Colombo cresce num ritmo tão acelerado que a sua população ainda não teve tempo para desenvolver o tradicional “bairrismo” colombense. Precisamos aprender a nos orgulhar da cidade onde moramos.
Conheço pessoas que moram aqui há muitos anos e que não mudam as placas dos seus carros, não transferem seus títulos eleitorais e, quando alguém de fora pergunta onde moram, dizem que são da “região metropolitana de Curitiba”.
Eu sou colombense de coração e me orgulho de morar numa cidade que recebe a todos de braços abertos. Onde diferentes etnias convivem de forma harmoniosa.
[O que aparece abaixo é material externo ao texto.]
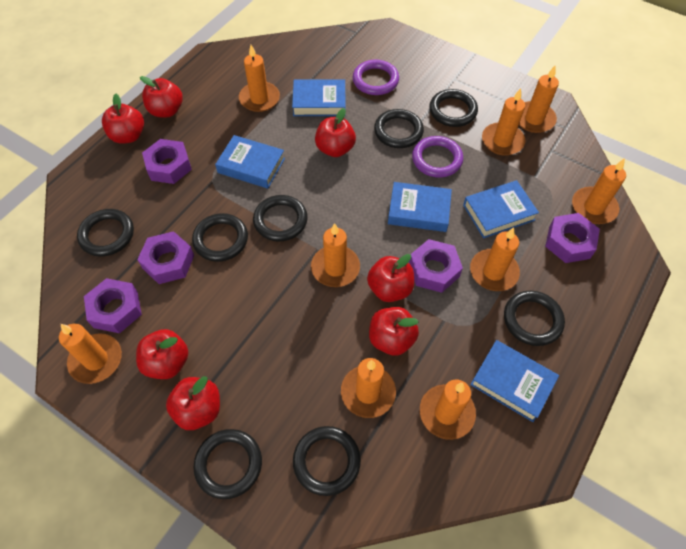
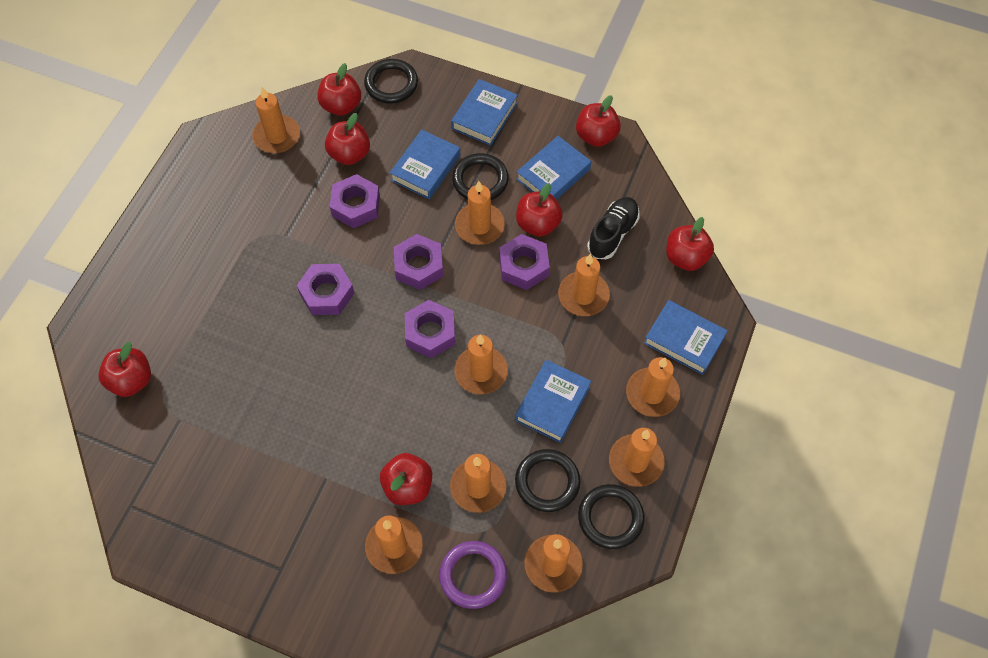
black ring: 8 -> 4
black shoe: 0 -> 1
purple ring: 2 -> 1

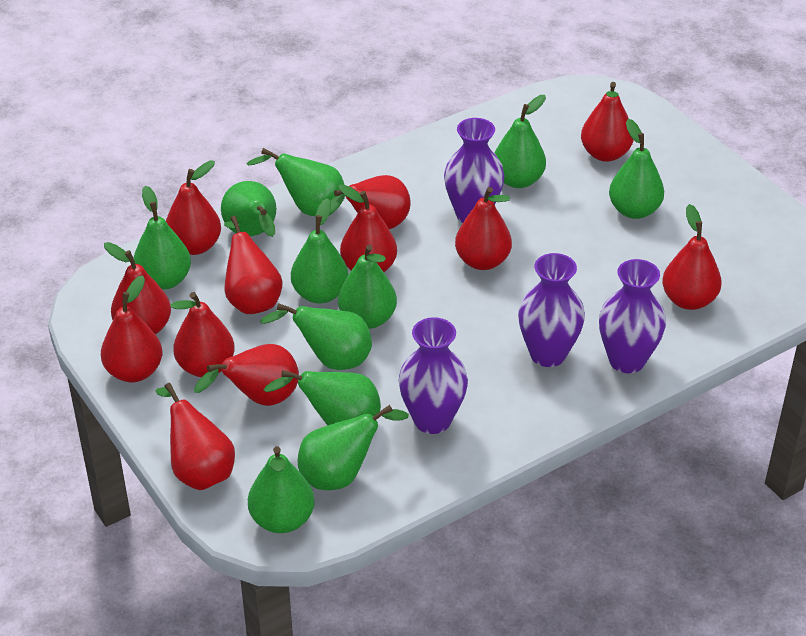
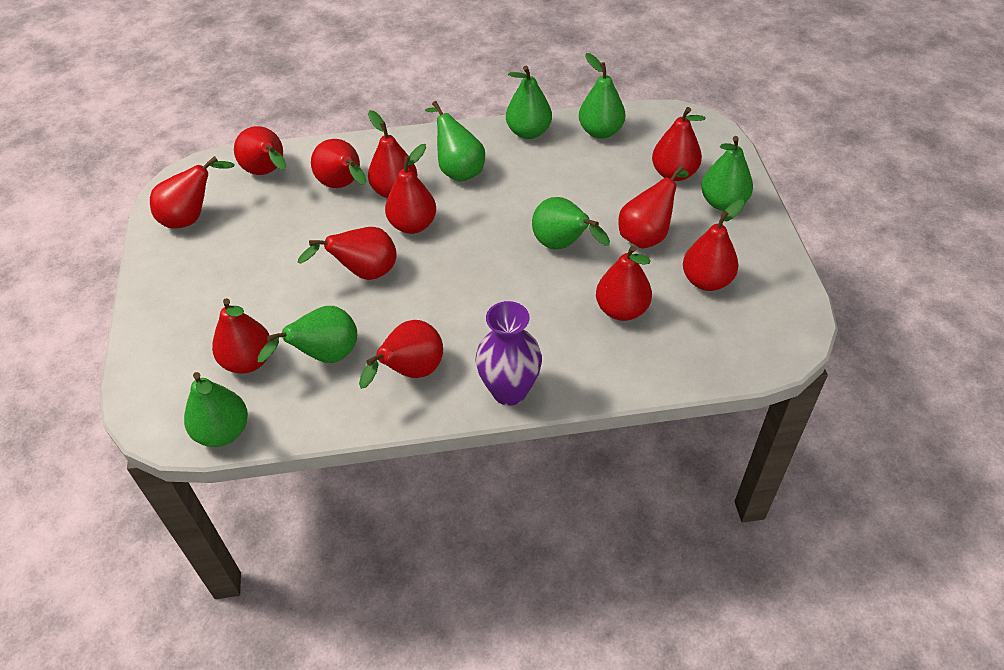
green pear: 11 -> 7
purple vase: 4 -> 1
Moramos todos num país em que as diferenças sociais e culturais são enormes. No entanto, em Colombo essas diferenças não dividem as pessoas em grupinhos dos mais ricos ou dos mais cultos.
Pense um pouco sobre os seus vizinhos e amigos. Você vai perceber que se relaciona bem com todos, independente do seu nível social ou cultural.
“Mas como vou me orgulhar de Colombo se ela é conhecida apenas como uma cidade dormitório?” Perguntou-me um amigo.
A lógica é simples: Nossa cidade é considerada “dormitório”, porque a maioria dos moradores sai todos os dias para trabalhar numa cidade vizinha. Devemos então sentir orgulho, pois somos “reconhecidamente” um povo trabalhador.
Se uma cidade não consegue gerar empregos suficientes para os seus moradores, certamente não é o povo que deve se envergonhar. Eu, Silvio Kurzlop, sou colombense sim senhor! E com orgulho.